More problems for the notion of ions as structure-makers and breakers comes from a study by Nuno Galamba of the University of Lisbon, who uses MD simulations to look at the perturbations of water tetrahedrality in the coordination shells of sodium halides (J. Phys. Chem. B 116, 5242; 2012 – paper here). Galamba points out how confused the current kosmotrope/chaotrope picture already is, for example because the effects of an ion on ‘water structure’ can be quite different in different hydration shells. Galamba concludes that a classification of kosmotropes/chaotropes based on the first hydration shell does not necessarily relate to what happens beyond that, so that the position of an ion in the Hofmeister series does not necessarily relate in a simple or transparent way to its overall effect on the hydrogen-bonded network of water.

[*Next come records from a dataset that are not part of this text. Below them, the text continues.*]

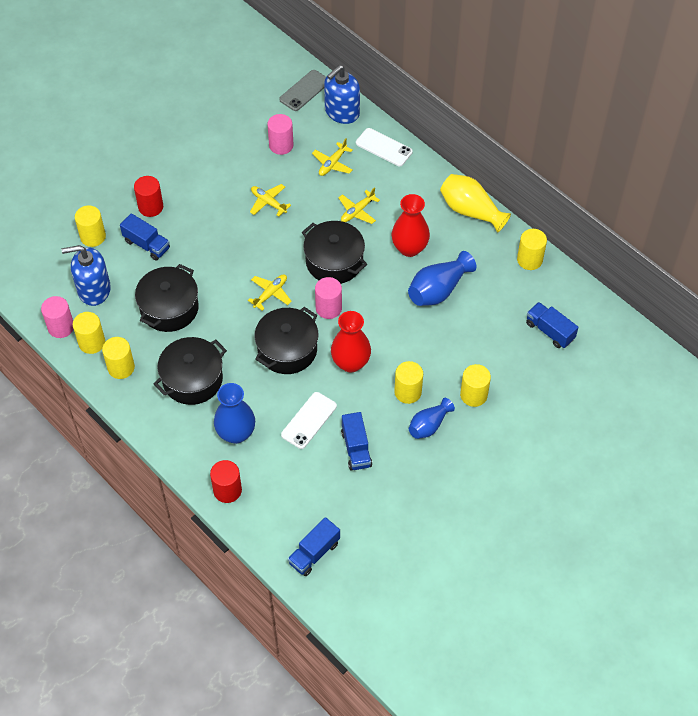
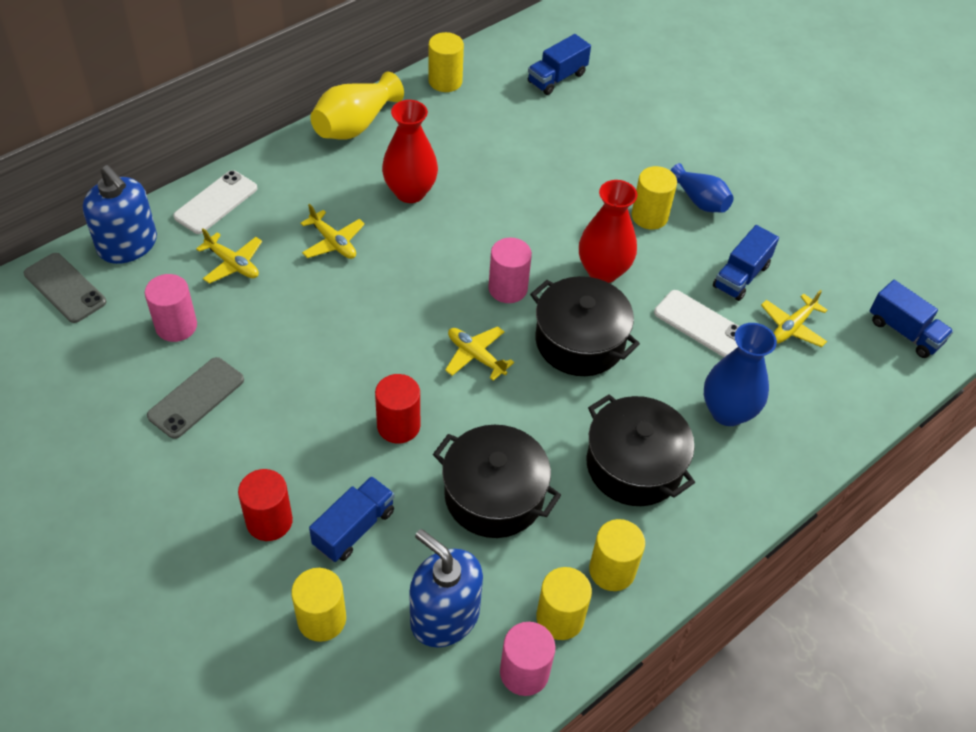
camera: 90 degrees left, 5 degrees down
(94, 290) = (444, 616): blue soap dispenser -> blue soap dispenser turned 135 degrees clockwise
(227, 490) = (824, 426): red cylinder -> red cylinder (398, 426)
(230, 163) = (196, 398): none -> grey phone
(268, 202) = (294, 349): yellow plane -> yellow plane (792, 327)
(334, 262) = (424, 276): black pot -> none
(356, 448) = (741, 276): blue truck -> blue truck turned 135 degrees clockwise
(438, 290) = (485, 170): blue vase -> none
(473, 395) = (652, 155): yellow cylinder -> none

In terms of the implications for biomolecules, the paper’s final sentence provides, I think, a fair statement of the emerging consensus: “ion−protein interactions are likely to be much more significant than ion-induced long-range water structure perturbations, in agreement with the current view about Hofmeister ion effects on protein stability.”

Not quite the normal “water in biology” fare, but certainly warranting that general description, is a paper by Philippe Marmottant at the University of Grenoble and colleagues on water under tension (O. Vincent et al., Phys. Rev. Lett. 108, 184502; 2012 – paper here). Such water occurs in the xylem of trees, where it is drawn up by transpiration from leaves. I recently saw a very nice presentation on this subject by Adrian Strook at Cornell, who is making studies along similar lines to that reported in this paper. To model the plant system, Marmottant and colleagues use a hydrogel perforated with a regular array of cavities about 50 microns across. The main question they set out to investigate is what drives cavitation when the water pressure becomes increasingly negative – in plants, cavitation threatens to disrupt water transport. The tension here is generated simply by letting water evaporate from the gel. It seems that, when a bubble is nucleated (either spontaneously or stimulated by laser), it grows quickly to a quasi-equilibrium radius and then grows rather slowly larger – a very different process from cavitation in a bulk liquid, where cavitation is typically followed by rapid, energetic and potentially destructive bubble collapse (for example leading to sonoluminescence).